Now, my generation is a weird one. In South Africa, our grandmothers were still typically part of the movement that women shouldn’t work. Most of them were home-makers for that reason. Our mothers, contrarily, were a part of the group that stood up to the notion that women could only stay at home and raise the kids. They became working mothers, building a future for us where we could work too.
I hear a lot of women with conflicting notions of what motherhood should be, and the reason for that stems from how we were raised. Our grandmothers are usually heavily in favour of staying home with the kids, while our mums support the idea that we can be working mothers.
And the distinction between working and staying home has become less obvious.
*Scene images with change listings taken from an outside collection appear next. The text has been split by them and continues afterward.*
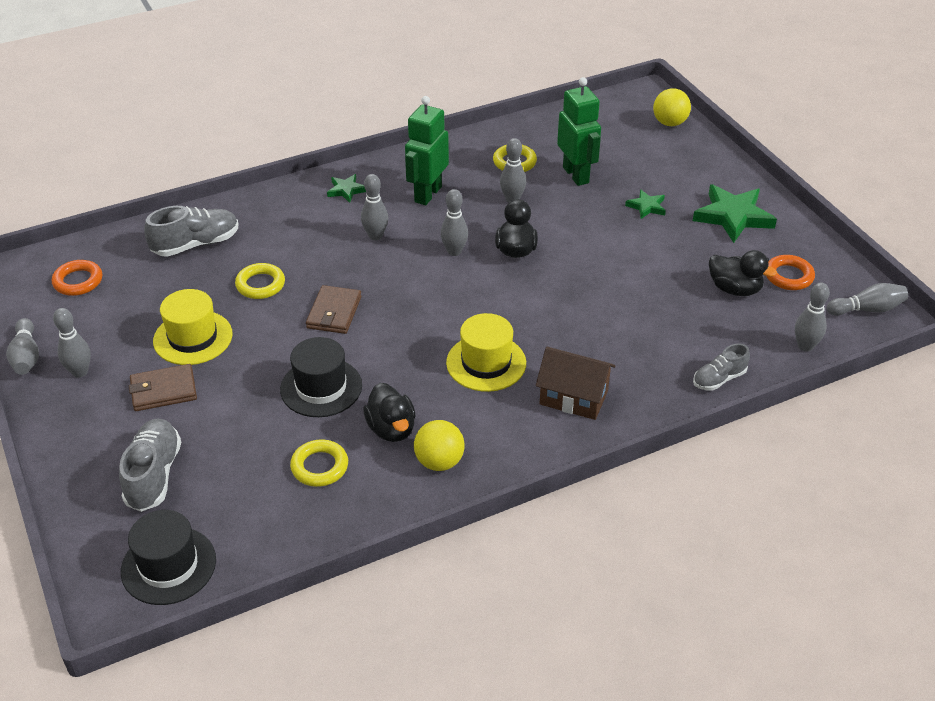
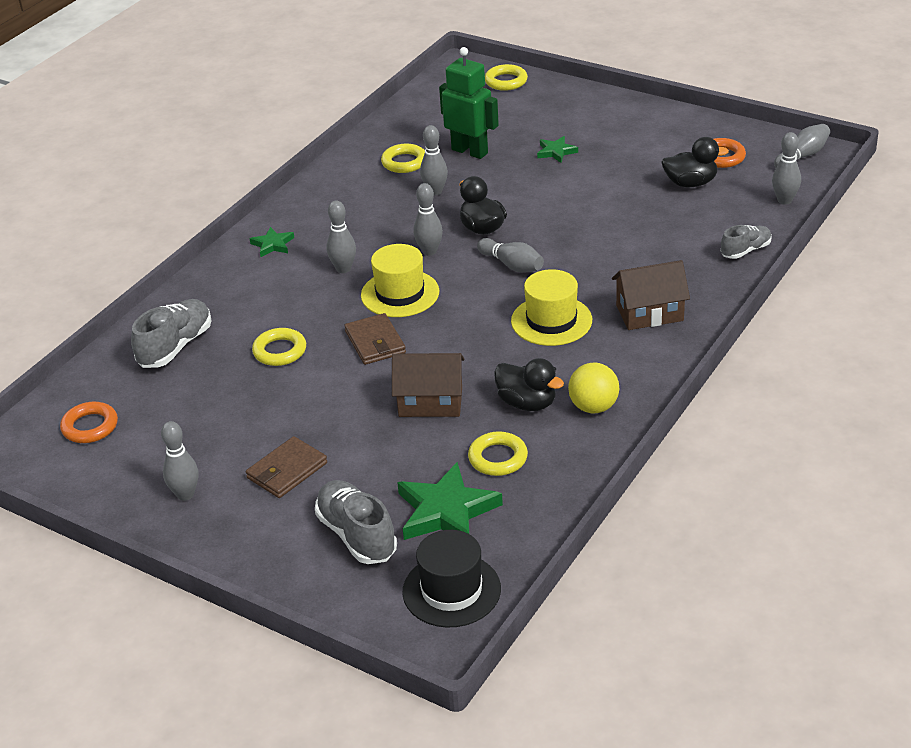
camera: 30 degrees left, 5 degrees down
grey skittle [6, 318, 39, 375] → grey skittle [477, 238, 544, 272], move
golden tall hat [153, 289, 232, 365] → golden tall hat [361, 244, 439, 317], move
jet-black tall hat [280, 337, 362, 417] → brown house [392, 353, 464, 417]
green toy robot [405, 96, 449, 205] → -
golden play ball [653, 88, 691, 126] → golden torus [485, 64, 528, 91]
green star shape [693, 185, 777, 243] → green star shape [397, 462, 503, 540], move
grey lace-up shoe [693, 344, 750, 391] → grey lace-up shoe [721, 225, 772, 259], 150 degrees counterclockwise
These days, many women work from home, or homeschool their kids. Being a woman who bases her efforts from the comfort of her own living room, with kids running around her feet no longer means she doesn’t generate an income of her own. At the same time, being a working mother doesn’t mean the kids are neglected.
The point is, we have two generations before us, pressuring us to embrace different parts of being a mother and a woman. The Nurturer versus the Provider. All of this makes for interesting discussions at the holidays.
Those two generations took to the task of guiding us to adulthood in different ways too, because they had different information at their disposal. With so many ‘how to’ books and new studies popping up about child-rearing every day, I find my generation doing things in a new way too. A stupid example is walkers. Our mothers let us run around in walkers for hours, but these days it’s considered a bad idea for the baby’s health.
Making matters worse is the fact that we live in a digital age. I love the internet, make no mistake, but it draws negativity like moths to a flame. People use the relative anonymity like a weapon. And why not? It allows us to say whatever we want, no matter how harsh and judgemental, without having to face conflict in real life.
Airing opinions without all the facts has become a sport, with the stakes judge or be judged. So now, we have to explain our life choices to our mothers and grandmothers, as well as the internet.
It’s sad that so many other mothers have become our adversaries in this battle. Because it is a battle. We’re assaulted from all avenues with information, factual and based in opinion, that influence our mothering choices.
We’re also judged for every choice we make. Cesarian versus natural birth, breast versus bottle-fed, a lot of TV versus no TV, homeschooled versus public or private schooled. And the list goes on.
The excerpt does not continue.